Em entrevista à Ponte Jornalismo, o rapper fala sobre o lançamento de seu novo clipe: uma homenagem aos “Mandumes” dos dias atuais
“Mandume foi um rei angolano, muito importante principalmente como símbolo de resistência às invasões portuguesas e alemãs” é a primeira frase que o rapper Emicida diz à Ponte Jornalismo, em entrevista sobre o lançamento do clipe da música “Mandume” (assista ao clipe acima), do álbum “Sobre Crianças, Quadris, Pesadelos e Lições de Casa”. E assim começa a aula de história de Leandro Roque de Oliveira, 31 anos, crescido no bairro de Cachoeira, Zona Norte de São Paulo.

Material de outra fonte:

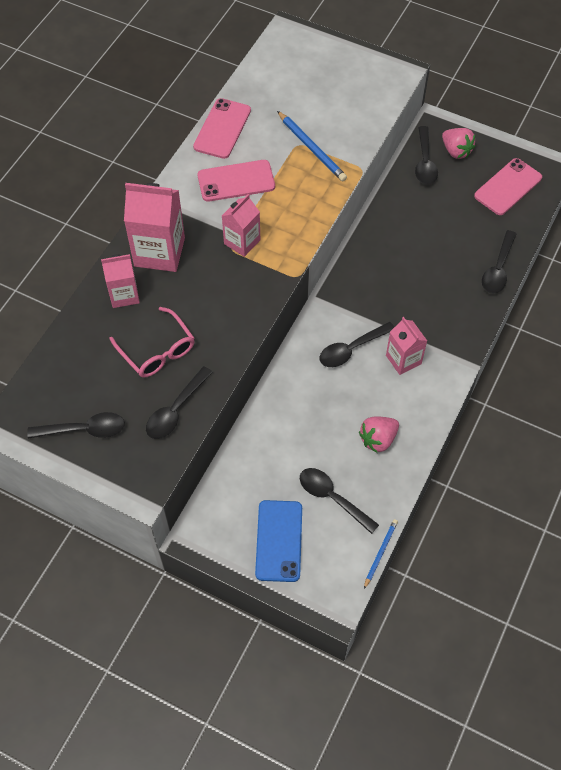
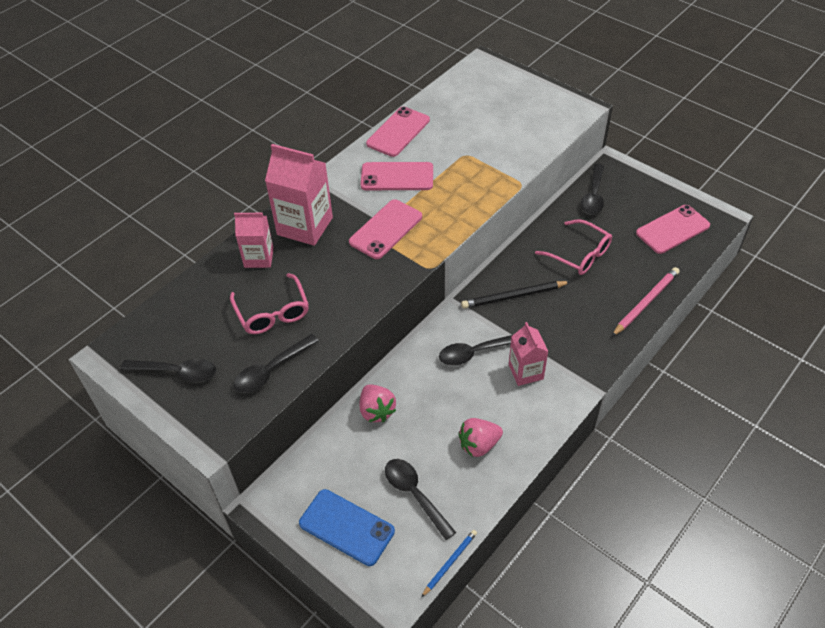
camera: 15 degrees right, 10 degrees down
(242, 242) = (386, 229): pink carton -> pink phone
(279, 541) = (346, 527): blue phone -> blue phone turned 75 degrees counterclockwise
(312, 148) = (478, 159): blue pencil -> none
(373, 284) = (513, 296): none -> black pencil
(425, 229) = (579, 254): none -> pink glasses
(456, 151) = (627, 190): pink strawberry -> pink strawberry (376, 411)
(498, 269) = (645, 302): black spoon -> pink pencil

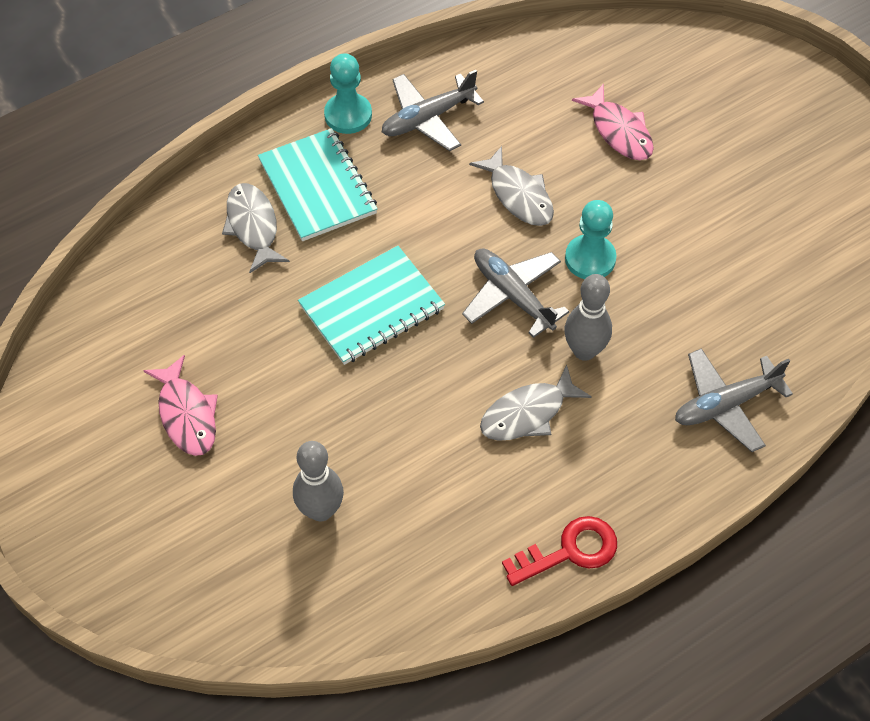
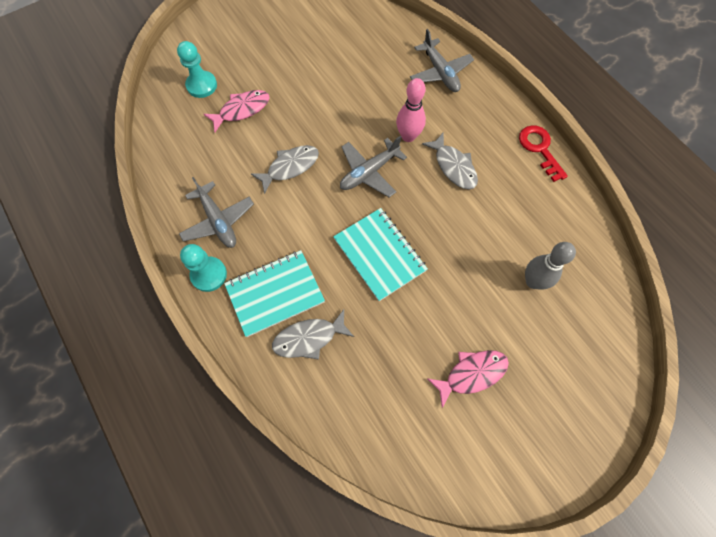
camera: 90 degrees left, 10 degrees up
(584, 350) = (408, 136): grey bowling pin -> pink bowling pin
(590, 259) = (341, 130): turquoise pawn -> turquoise pawn (202, 85)

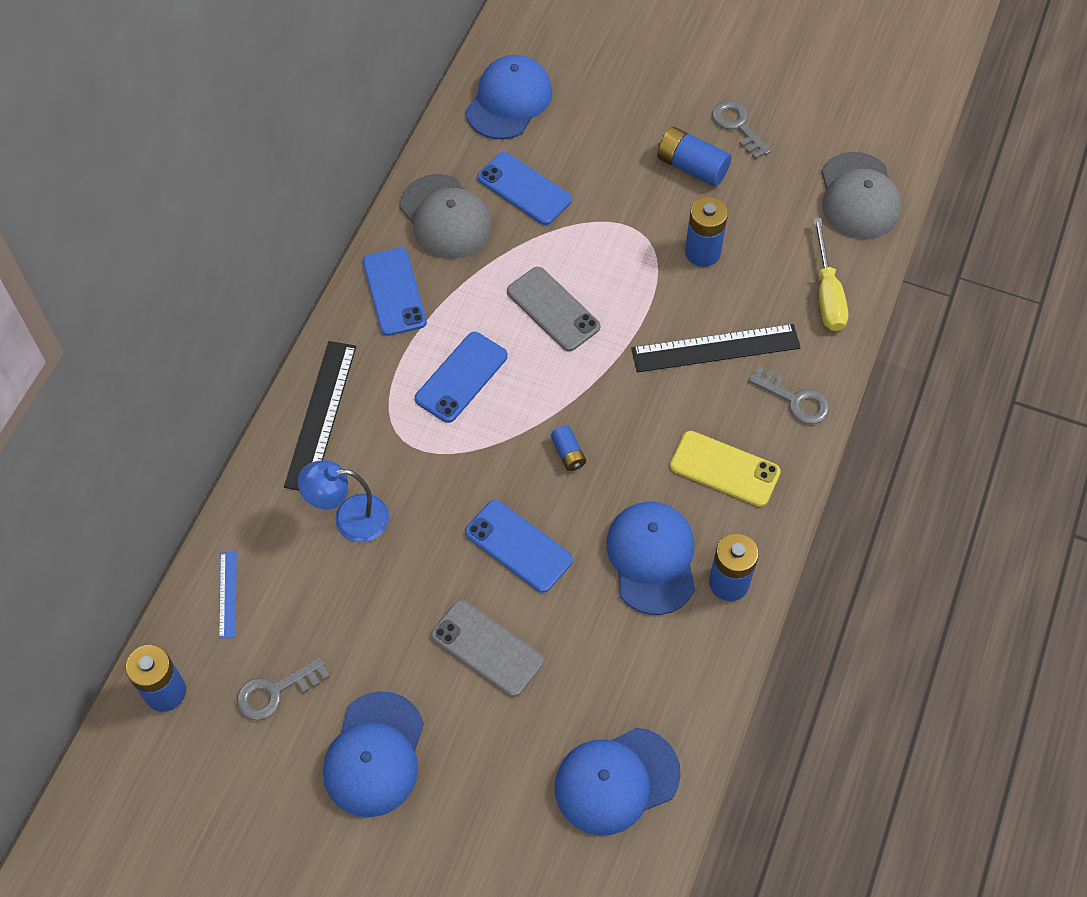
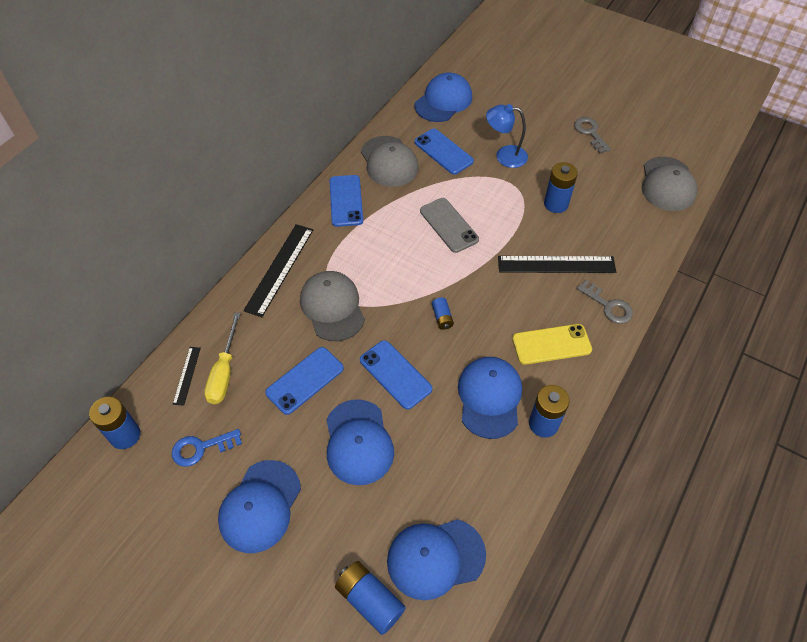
camera: 10 degrees right, 5 degrees down
(227, 594) = (186, 375): blue ruler -> black ruler
(276, 691) = (201, 448): grey key -> blue key
(349, 518) = (282, 338): blue lamp -> blue lamp (504, 156)
(410, 462) = (332, 307): none -> grey cap
(461, 377) = (379, 259): blue phone -> blue phone (305, 380)
(487, 648) = (358, 442): grey phone -> blue cap
(692, 167) = (556, 153): blue battery -> blue battery (370, 600)
(724, 469) = (551, 344): yellow phone -> yellow phone turned 45 degrees counterclockwise
(827, 293) = (639, 240): yellow screwdriver -> yellow screwdriver (224, 372)

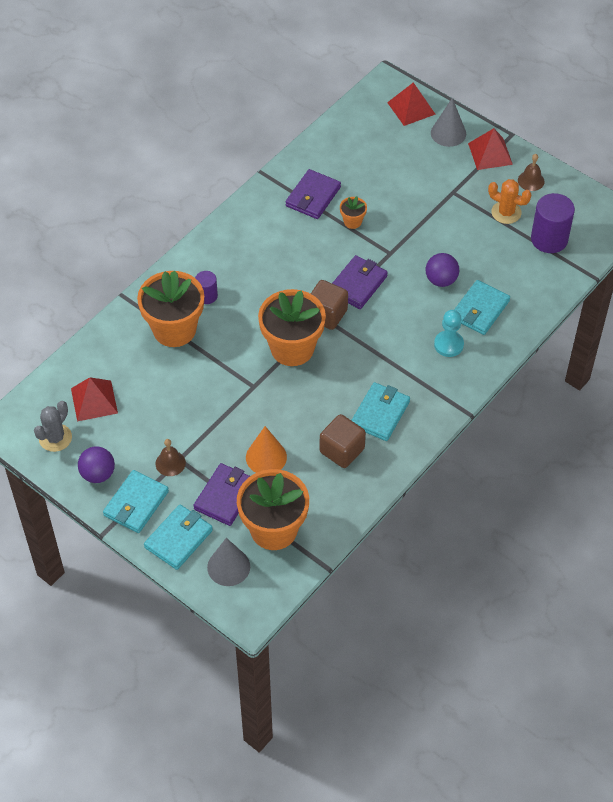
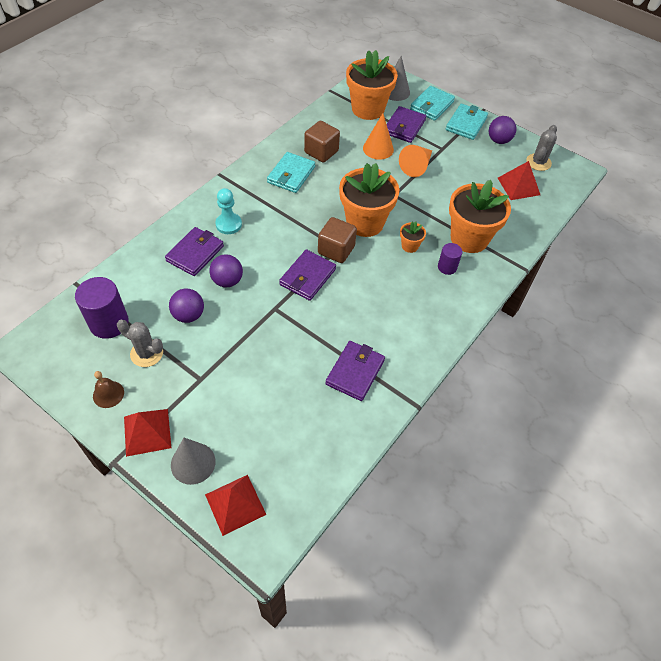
camera: 175 degrees right, 0 degrees up
(170, 463) = (448, 146): brown bell -> none
(218, 429) = (416, 166): none -> orange cone
(352, 221) = (312, 342): orange flower pot -> orange flower pot (410, 246)
(474, 246) = (189, 315): none -> purple ball
(480, 310) = (195, 253): turquoise wallet -> purple wallet
(506, 212) = (146, 353): orange cactus -> grey cactus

Mandume Ya Ndemufayo, morto em fevereiro de 1917, foi o último rei de um povo que ficava entre o sul da Angola e o norte da Namíbia. Esse povoado era conhecido como os Cuanhamas. Mandume morreu resistindo aos europeus. Ele se tornou rei do povoado em 1911, época em que os portugueses impunham o poder colonial na Angola. Ao mesmo tempo em que ele resistia à força militar dos portugueses, também tinha de resistir ao alemães, que tentavam ocupar o territórios vindos pelo sul.
“Desde a primeira vez em que entrei em contato com sua história acreditei que ela podia ser uma metáfora pros vários descendentes de reis e rainhas que seguem cabisbaixos pelo mundo sem saber de sua grandeza”, avalia Emicida à Ponte. “A história dele poderia levantar a cabeça de muita gente e acho que é isso que ela vem fazendo”, afirma.
O rapper conta que conheceu a história do rei através de um amigo, que batizou o filho com o nome de Mandume. “Desde então, saí pesquisando. Durante a produção do último disco, o Rafael Tudesco, produtor da faixa, me mostrou um som de Angola que sampleamos e dali nasceu a música Mandume. Já era o universo se alinhando”, diz Emicida.
Mandume tem uma aceitação instantânea na rua, de acordo com o rapper. “A mensagem é forte, o refrão é urgente. Principalmente pro Brasil de hoje”, afirma. “Todos os convidados engrandeceram o vídeo e para mim é uma oportunidade de agradecer e homenageá-los também, pois cada um dos envolvidos é um rei Mandume vivo que não vai deixar as agressões contra nós passarem impunes, parafraseando o incrível poema Mel Duarte”, complementa.
São Mandumes vivos Gabi Jacob, que dirigiu o clipe, e os/as MCs Drik Barbosa, Amiri, Rico Dalasam, Muzzike e Raphão Alaafin, além de todas as outras pessoas que colaboraram para que a música chegasse às ruas e para que o clipe chegasse aos olhos e ouvidos das pessoas. O clipe também exibe a coleção Yasuke, da LAB, lançada por Emicida e seu irmão, Evandro Fióti, em outubro deste ano na São Paulo Fashion Week.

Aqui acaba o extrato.